L’origine delle arti marziali giapponesi può ritrovarsi nella tradizione guerriera dei samurai e del sistema di caste che limitava l’uso delle armi ai membri delle classi guerriere,  vietandone l’uso alla popolazione. In origine, i samurai dovevano essere perfettamente in grado di lottare con e senza armi, in modo da sviluppare l’assoluta maestria nelle capacità di combattimento volte alla glorificazione personale e del proprio signore (Daimyo, la carica feudale più importante tra il XII e il XIII secolo in Giappone).

Nel tempo, questo scopo diventa la base della filosofia che persegue un’integrità spirituale tramite il perfezionamento delle abilità marziali.

Cosa rimane del Bugei oggi?

Ritengo che d’oggi la Cultura delle Arti marziali sia davvero lontana dall’idea “sportiva” che nel Novecento si è andata formando. Le esigenze sportive-olimpiche del dopoguerra spinsero il maestro Jigoro Kano, a quel tempo ancora praticante di discipline d’armi, a creare un concetto nuovo e innovativo chiamato Ju-Do, una nuova disciplina che dal punto di vista educativo e formativo, contenesse i valori universalmente noti di rispetto, rigore, sincerità e lealtà che ben si allineavano al codice marziale del Samurai (il Bushido) ma che altrettanto potesse riproporre questi valori filosofici nel rispetto e nella salvaguardia della vita e dell’avversario. Proporre al pubblico moderno un’arte marziale che per secoli caratterizzò le vicissitudini di un popolo alla costante ricerca della formazione di un governo stabile sarebbe stato davvero anacronistico oltre che devastante. Gli stili erano rudi, quasi barbari e non potevano certo adattarsi ad un tipo di lotta “sportiva” che non prevedesse danni.

Cosa si cela dietro le arti marziali?

E’ un mondo a parte, fatto di aneddoti, Cultura radicata, ricerca storica, studi antropologici, fatto di grandi orizzonti e incoerenze di classe sociale. Sono sempre stato convinto che ogni vero appassionato “marzialista”, dopo tanti anni di pratica, possa sentire la mancanza di qualcuno (un vero Maestro!?) che trasmetta valori tradizionali e tutto ciò che si cela oltre la tecnica: la forma, i riti, all’etichetta formale, ai costumi e alle molte altre forme d’Arti classiche.
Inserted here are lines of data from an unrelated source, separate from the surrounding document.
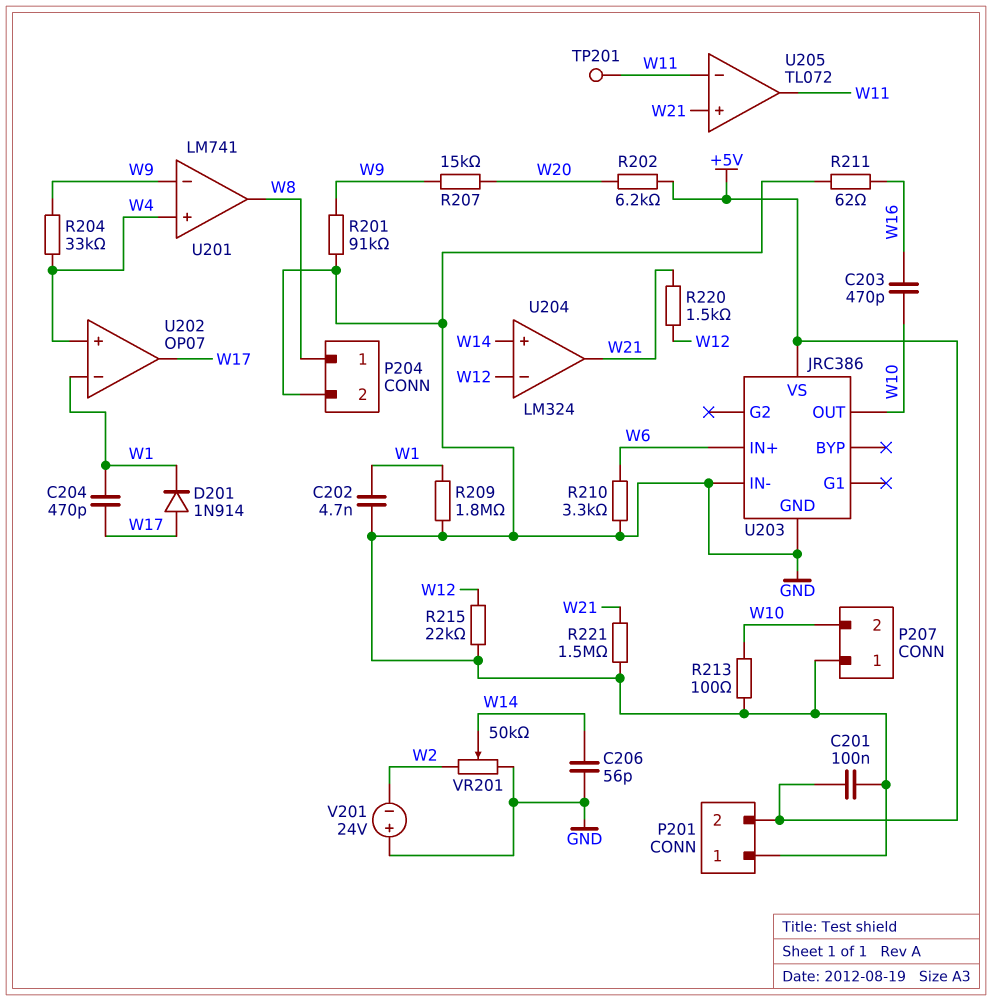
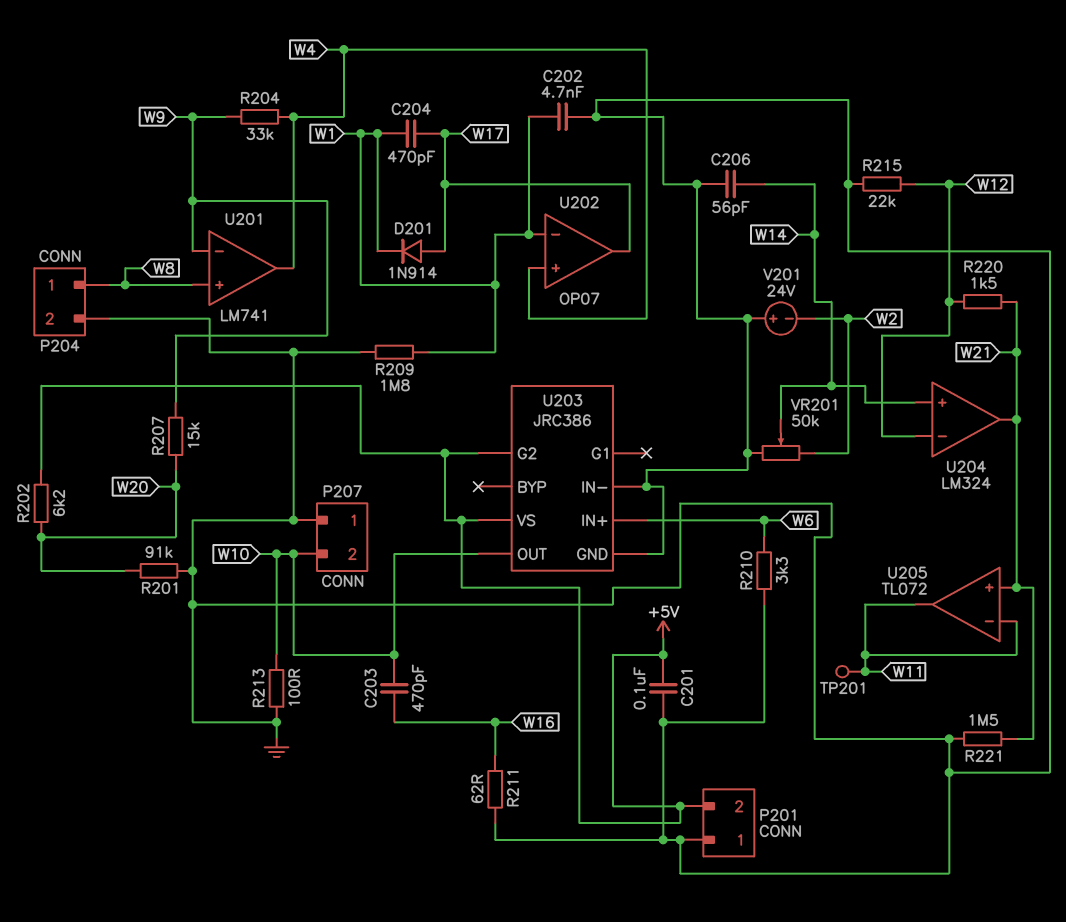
R201: 91k (GND, W9) -> 91k (GND, W20)
U201 pin in+: W4 -> W8
U201 pin out: W8 -> W4
U203 pin G2: none -> +5V

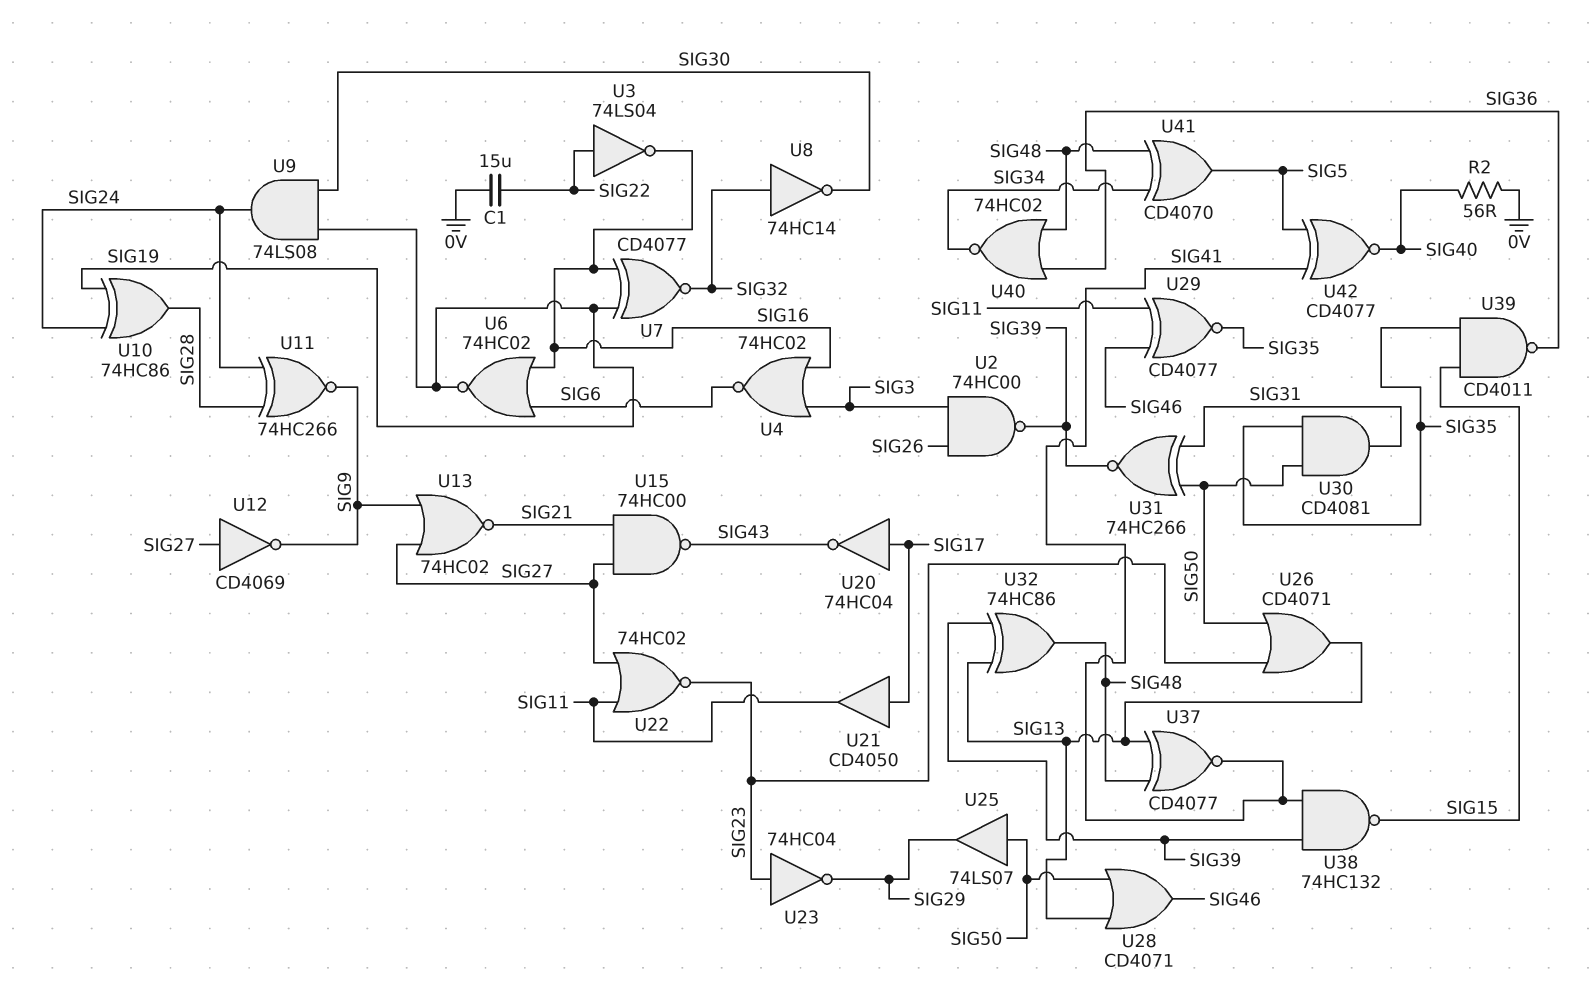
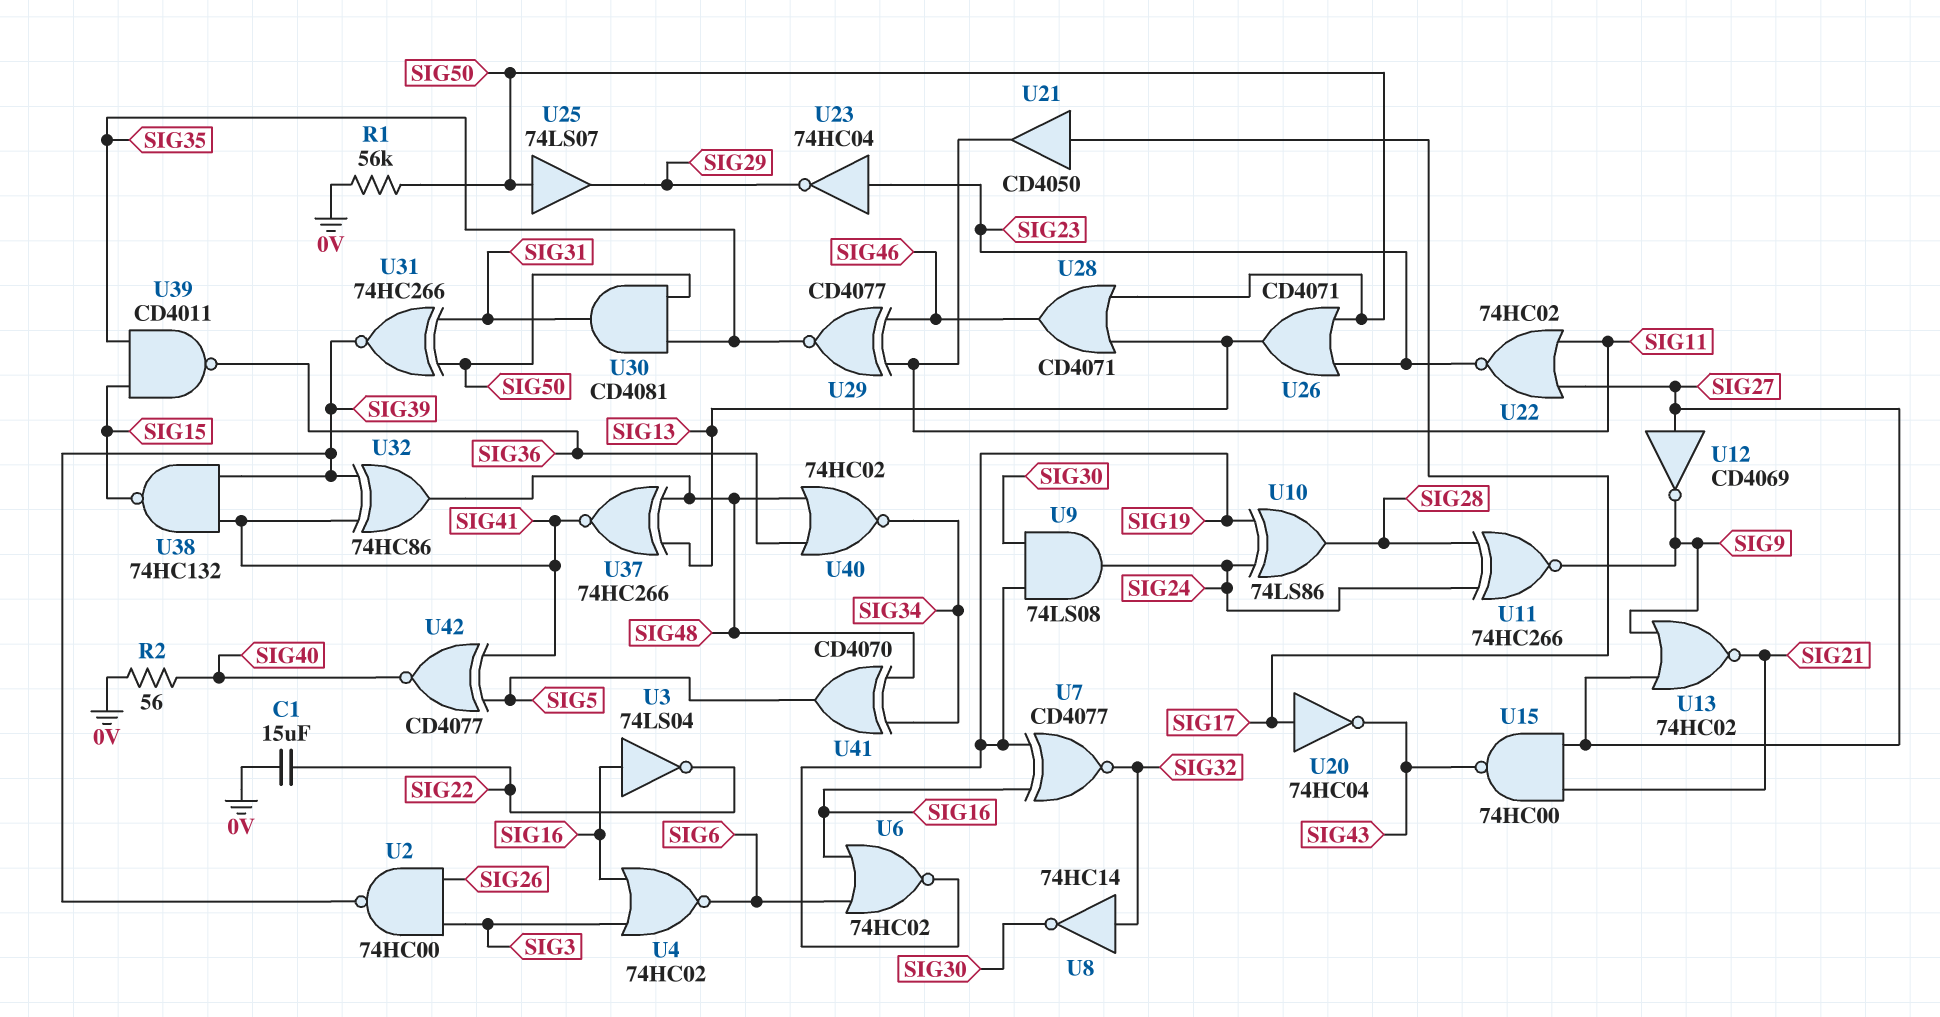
R1: none -> 56k (0V, SIG50)
U3: NOT 74LS04 (in SIG22, out SIG16) -> NOT 74LS04 (in SIG16, out SIG22)
U10: XOR 74HC86 (in SIG19, in SIG24, out SIG28) -> XOR 74LS86 (in SIG19, in SIG24, out SIG28)
U32: XOR 74HC86 (in SIG13, in SIG39, out SIG48) -> XOR 74HC86 (in SIG39, in SIG41, out SIG48)
U37: XNOR CD4077 (in SIG13, in SIG48, out SIG41) -> XNOR 74HC266 (in SIG13, in SIG48, out SIG41)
Solo così arriverà a conoscere tutto ciò che si cela dietro ai “balletti”, il perché dell’utilizzo di un tipo di arma o il perchè di un kanji specifico per dare una definizione, il periodo storico, le necessità e i trucchi adottati in battaglia, nonché il valore enorme della scrittura ideogrammatica o pittografica ai fini della comprensione di un concetto tecnico.

Le Arti Marziali sono un patrimonio storico non solo per i paesi di origine ma anche per la comprensione di genti e culture diametralmente opposte. Un valore educativo e didattico ancora oggi per chi cerca dentro di sé il proprio guerriero.